Anne:  Yeah. No. No just taking out the Ætheling won’t work, no matter how many other cousins were on the ship they weren’t all on, as we have seen. But there’s this other thing which is, I think, the logistics of it. If you wanted to get rid of William the Ætheling basically the easiest thing to do in the Middle Ages is arrange a hunting “accident.” Now you couldn’t see my air quotes but they were there. Because hunting accidents are quite common and the thing is they were actually just quite common and people died from them. But they are also a way in which it’s pretty clear people got rid of other people. You know, you could have a hunting “accident.” So that would be the easy way to do it.
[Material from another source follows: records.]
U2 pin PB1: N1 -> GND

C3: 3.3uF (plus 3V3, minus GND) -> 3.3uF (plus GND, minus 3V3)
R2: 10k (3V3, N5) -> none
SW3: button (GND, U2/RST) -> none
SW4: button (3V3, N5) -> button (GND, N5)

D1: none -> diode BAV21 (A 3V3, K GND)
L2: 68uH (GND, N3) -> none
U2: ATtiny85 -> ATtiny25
One person dead. “Oh my goodness this is so sad! Oh look, I’m here, I’ll take over.” You know? But no.

Michelle:  Which indeed is what happened to William Rufus.

Anne:  That is exactly what happened to William Rufus. Walter Tirel ran out of the country after that probably because people thought he had done it, but it seems pretty clear to have been an accident. But, maybe not. You know, there were people who wanted to be rid of William Rufus. 
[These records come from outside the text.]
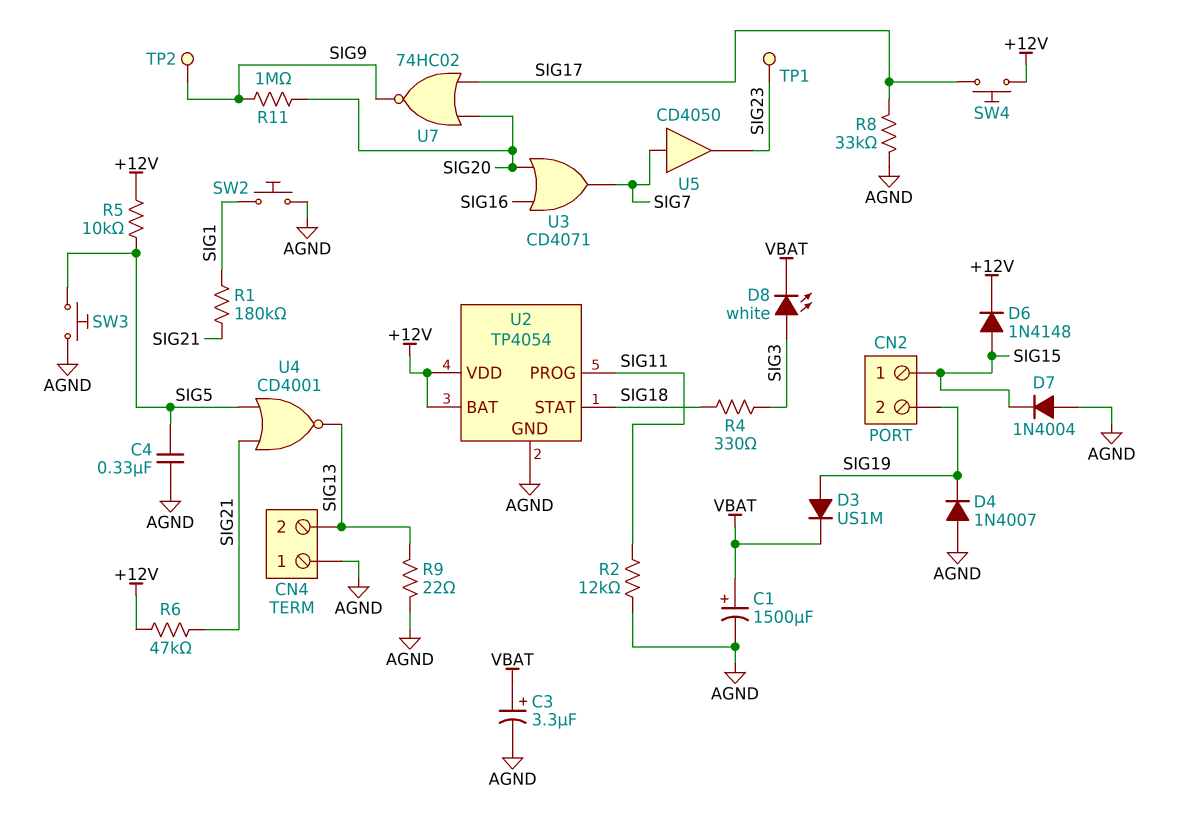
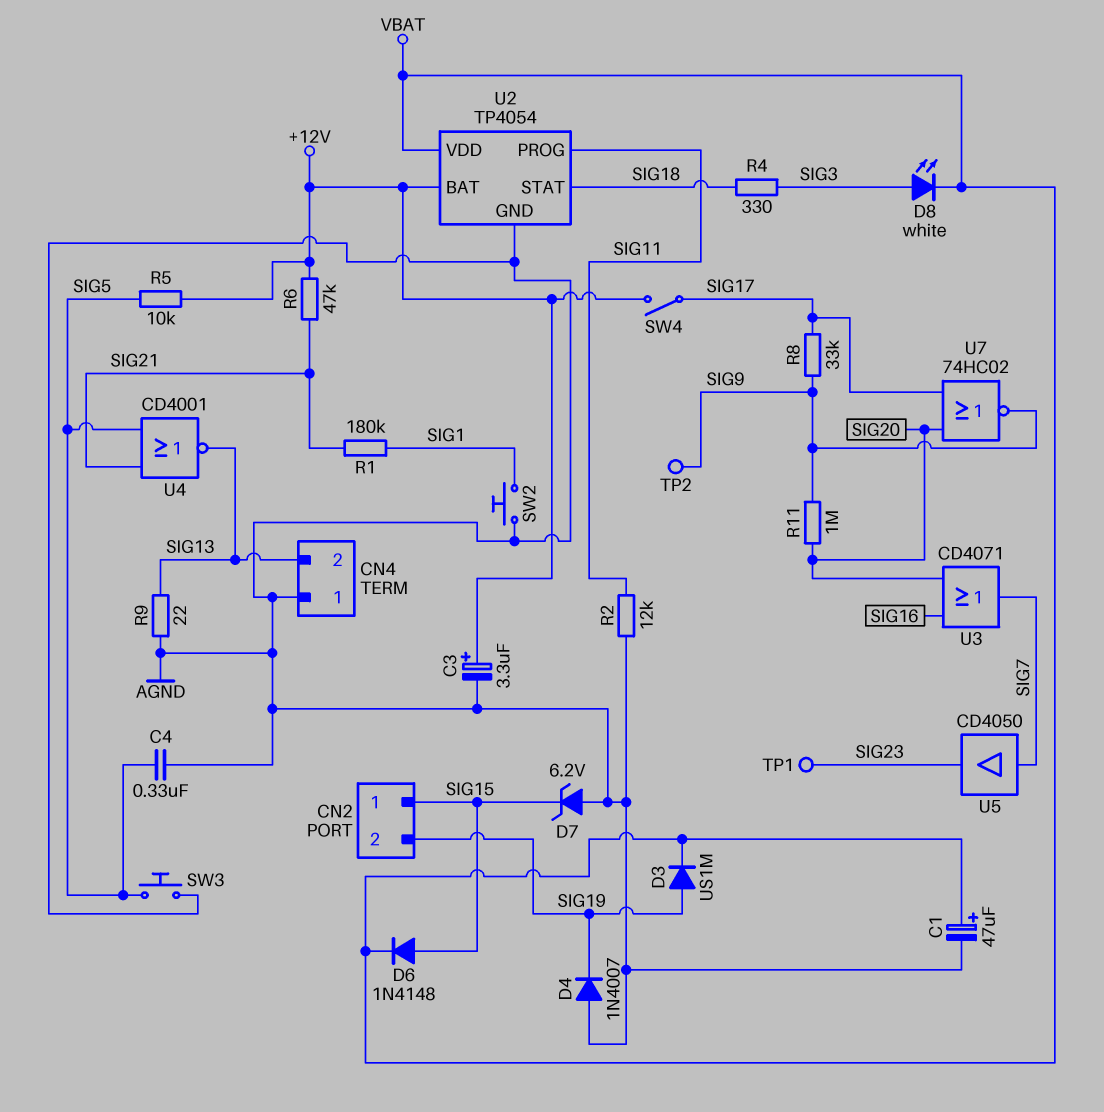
C1: 1500uF (plus VBAT, minus AGND) -> 47uF (plus VBAT, minus AGND)
C3: 3.3uF (plus VBAT, minus AGND) -> 3.3uF (plus +12V, minus AGND)
D6: diode 1N4148 (A SIG15, K +12V) -> diode 1N4148 (A SIG15, K VBAT)
D7: diode 1N4004 (A AGND, K SIG15) -> zener 6.2V (A AGND, K SIG15)
R8: 33k (AGND, SIG17) -> 33k (SIG9, SIG17)
SW4: button (+12V, SIG17) -> switch (+12V, SIG17)
U2 pin VDD: +12V -> VBAT

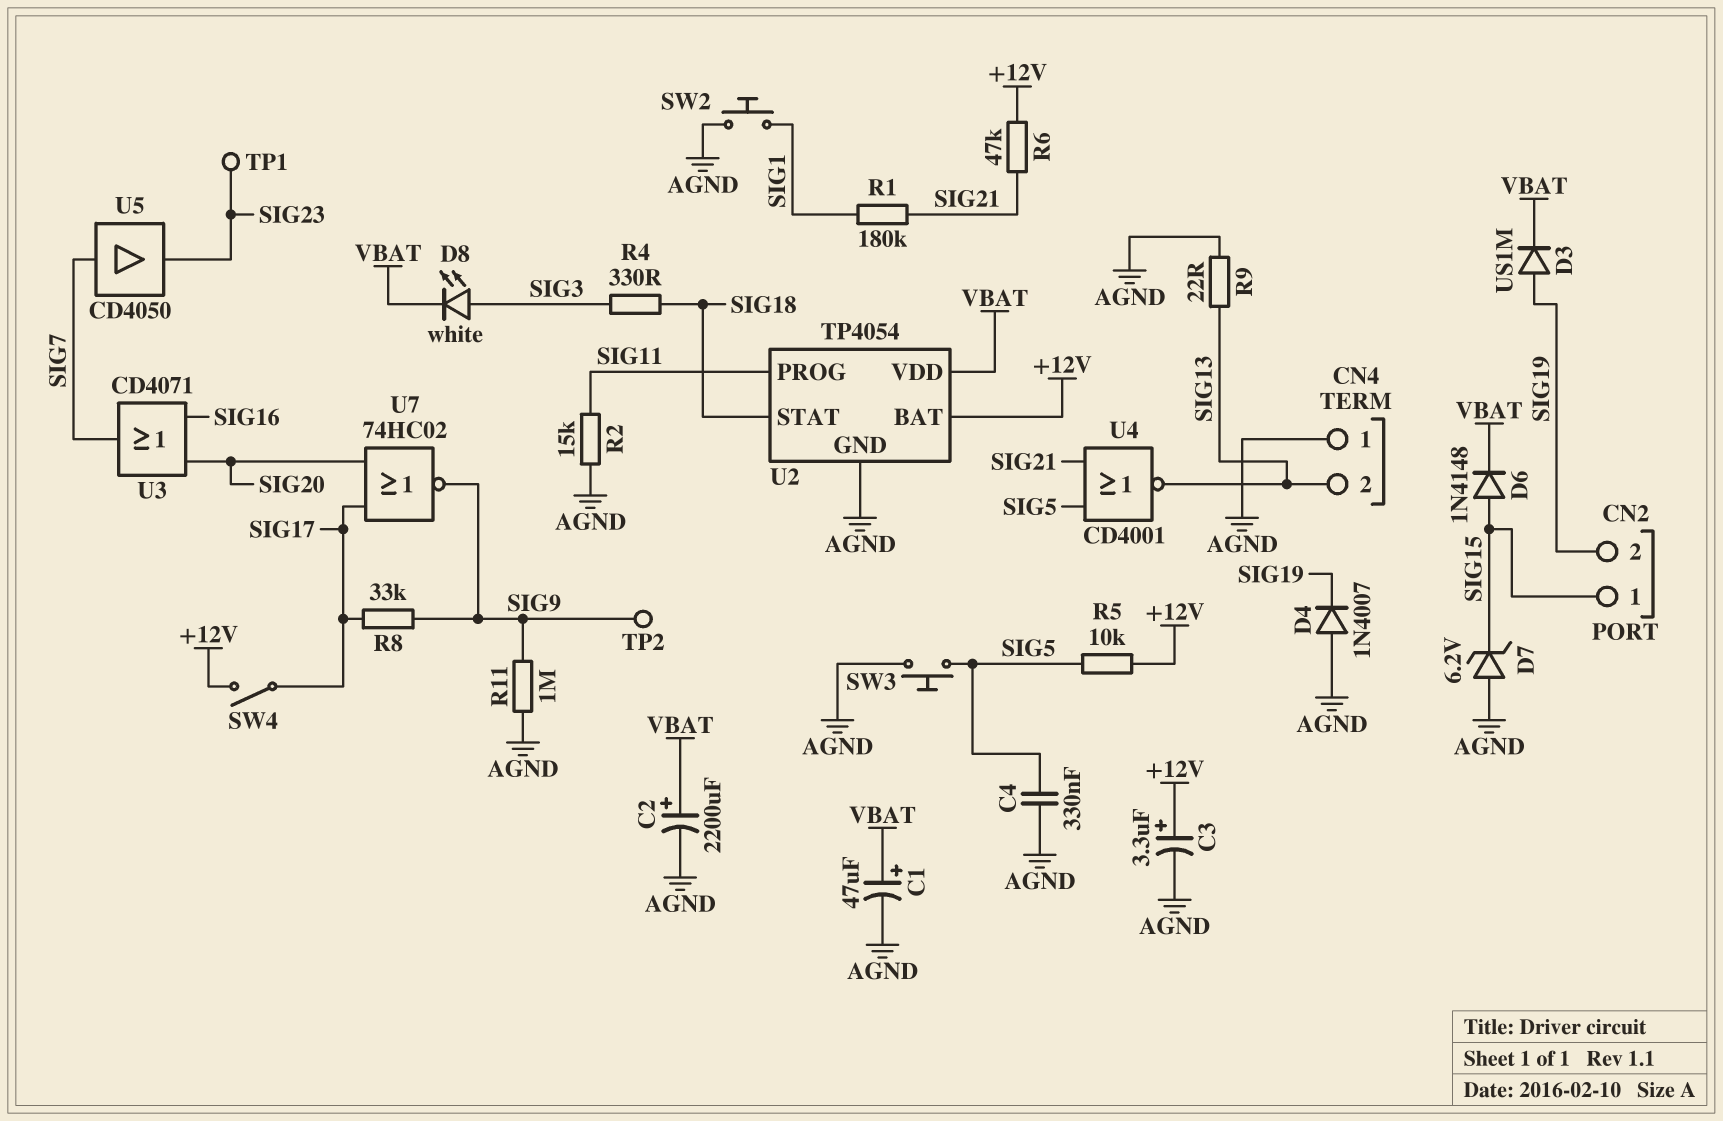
C2: none -> 2200uF (plus VBAT, minus AGND)
R2: 12k (AGND, SIG11) -> 15k (AGND, SIG11)
R11: 1M (SIG9, SIG20) -> 1M (AGND, SIG9)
But the other thing is that, as a murder method, getting a bunch of people drunk and sending them on a boat is I think just really chancy. You know? Poisoning the wine would have been a smarter way to do it. But just assuming that they’re going to run into horror and grief is not a good murder method. Because you know they could have just actually gotten to England. Like maybe just a few feet to the south and they could have gotten to England. So I think it was dumb. Any rate, no. So, do we believe that Stephen of Blois mass murdered people on the White Ship disaster? I believe I am right in this in saying no we do not. That we stand… unlike the whole thing with the princes in the Tower, we stand in accord on this, do we not?

Michelle:  I agree. What’s the other one? I know you said that you had another modern conspiracy theory.

Anne:  Yeah this is proposed by Victoria Chandler who died in 1999. So I will explain this to you. She believed that Ranulf Meschin, who was a nephew of the Earl of Chester, the one that went down in the boat, the Earl of Chester was on board with his whole family. She thought that Ranulf orchestrated the death of everybody on the White Ship in order to get rid of the Earl of Chester and his family because that would mean that then he would inherit everything. Okay, I’ll tell you some more…

Michelle:  I… Okay…

Anne:  Again we’re like, really? An entire ship? Okay. Ranulf was on Henry’s ship and his step-son left the ship when Stephen of Blois did so she believed that they saw that there was this opportunity because you couldn’t have orchestrated this – let’s make William Ætheling get everybody drunk – you know orchestrating that ahead of time wouldn’t work but you could premeditate it, according to Ms. Chandler, you could premeditate it at the point at which you saw that everybody was drunk on the White Ship. Okay. You still need somebody on board to get everybody misdirected onto the rock and so her candidate for this is William of Pirou, a steward who is on the list of the dead on the White Ship but he appears in 1121, the year after, as a witness to a document that’s also signed by Ranulf. Okay, so there you go.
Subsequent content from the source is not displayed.